I agree that @PokerPaint stole those images, but I see he did it in the open, and irrespective of what the law says, it is a very common culture to take people’s images from google and do what you want with them. He appears to have grossly underestimated the level of negative reaction he would receive from his most obvious sales demographic.
Or he didn’t, but figured it was his best shot at cheap marketing.
We can all scream moral outrage, but I am convinced public outrage is not necessarily an indicator of artwork being impossible to sell, by any channel. If the right people perceive any image as “art” and want to buy them, they will.
NFTs mark the age of a new, modern and hyper-technological way to piss resources up the wall and call it “art”, well done, our species.

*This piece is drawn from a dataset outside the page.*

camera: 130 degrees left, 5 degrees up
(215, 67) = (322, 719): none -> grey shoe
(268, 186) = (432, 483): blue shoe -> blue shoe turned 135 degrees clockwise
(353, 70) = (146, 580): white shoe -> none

This question could keep one up at night, the virtue and morality of having works of art with so much value, but again, that’s a question that precedes (causes?) the crime of stealing art.
The reason I’ve been struggling with this question, the reason for my ambivalence, is that I can’t be outraged at @PokerPaint for stealing art for his own purposes, because it would be hypocritical, I’ve done it myself, from memes to the header for this blog. I have consistently participated in the culture of stealing people’s original concepts by sharing altered images and videos around.
I have to be outraged that someone would try to, or succeed in, making money from stealing the art, because I’ve never done that.
Or I’ve never been caught doing that.
I think what @PokerPaint has done does constitute theft, but I can’t say I’m a poker player and blame a guy for trying to exploit a leak. We can’t blame one guy for a much wider problem that will only get worse. Anything that can be stored as a digital multimedia file can be an NFT, and if I tweak your original image/video/audio file, it’s a new file. Logically no format creator is safe from this type of theft now or in the future unless technology can be established to protect the work. The law can’t keep up, and costs everyone, except the lawyers, money.
@PokerPaint stole the beautiful poker images, but, photographers, maybe you aren’t close enough to the wider culture of digital art. If you’re making art for art’s sake, you’re doing a great job, but if you want to secure a piece of all future revenue on derivative digital art in a digital age, you probably need to sharpen up.